30代独身であれば、手取り額に対して自由に使えるお金の割合が比較的高いはずです。しかし、東京は魅力的な飲食店や趣味の選択肢、人付き合いなど、お金を使う誘惑が非常に多い街でもあります。

そのため、「年収はそれなりにあるはずなのに、なぜか毎月手元に残らない……」という高収入貧乏のワナに陥りやすいのも、この世代の特徴です。

周りには聞けない「貯蓄額」のリアル:平均値と中央値のカラクリ

「他の同世代はどれくらい貯蓄しているのか」は、飲み会などでもなかなか聞けないデリケートな話題です。

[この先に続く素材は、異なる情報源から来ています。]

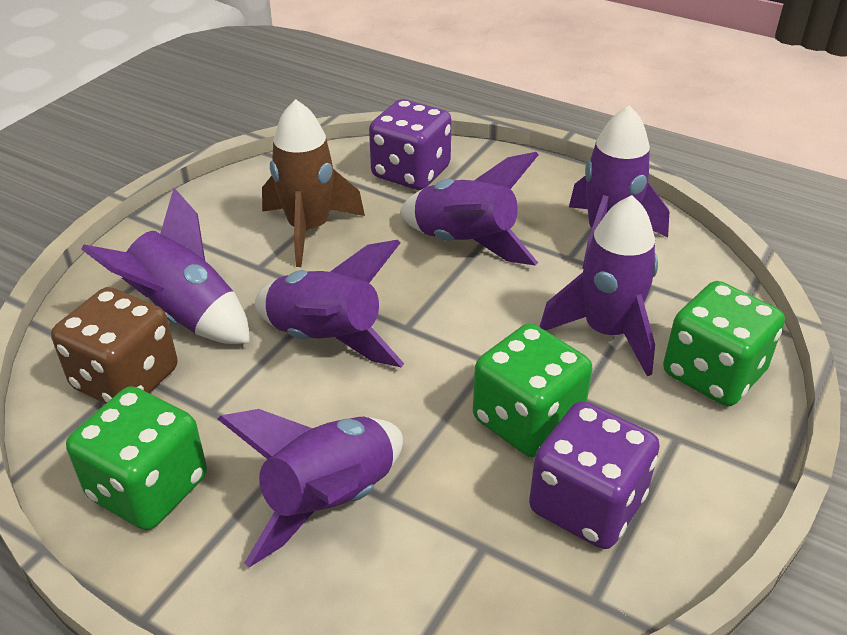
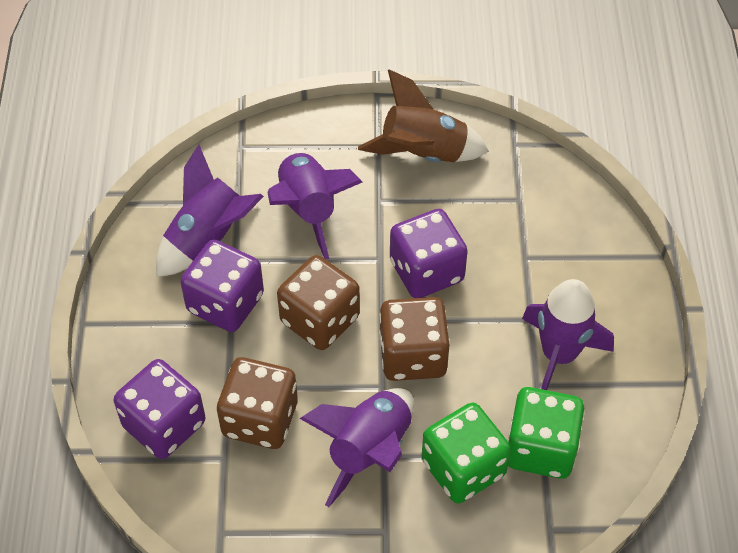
brown dice: 1 -> 3
green dice: 3 -> 2
purple dice: 2 -> 3
purple rocket: 6 -> 4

金融経済教育推進機構(J-FLEC)が公表している「家計の金融行動に関する世論調査(単身世帯調査)2025年」から、30代・単身世帯(独身者)の金融資産保有額(貯蓄・投資等の合計)を紐解きます。

ここで重要なのは、データの見方です。統計には「平均値」と「中央値」という2つの指標があります。

<金融資産保有額(金融資産を保有していない世帯を含む)>

金融広報中央委員会「家計の金融行動に関する世論調査(単身世帯調査2025年)」を元に筆者作成

30代独身の貯蓄平均が約500万円という数字を見て、「みんなそんなに持っているの?」と焦る必要はありません。平均値は、一部の「すでに1500万円以上の資産を築いている超高資産層」が数字を大きく引き上げてしまう傾向があるからです。

実態により近いのは、データを上から順番に並べてちょうど真ん中にくる「中央値(約100万円)」です。よく見ると、同調査では30代独身の「貯蓄ゼロ(金融資産非保有)」の割合が32.3%にものぼることもわかります。

とはいえ、「なんだ、みんな100万円くらいしか貯めていないんだ」と安心するのは禁物です。30代後半になり、もし「結婚したい相手ができた」「マンションを購入したくなった」、あるいは「今の会社を辞めて独立・転職したい」と考えたとき、手元の100万円だけでは選択肢が大きく狭まってしまいます。

独身生活の自由度を保ち、将来の軌道修正を可能にするためには、30代のうちに最低でも「生活費の半年分(生活防衛資金)」+「直近3〜5年で使う予定の資金」を確保しておくのがセオリーです。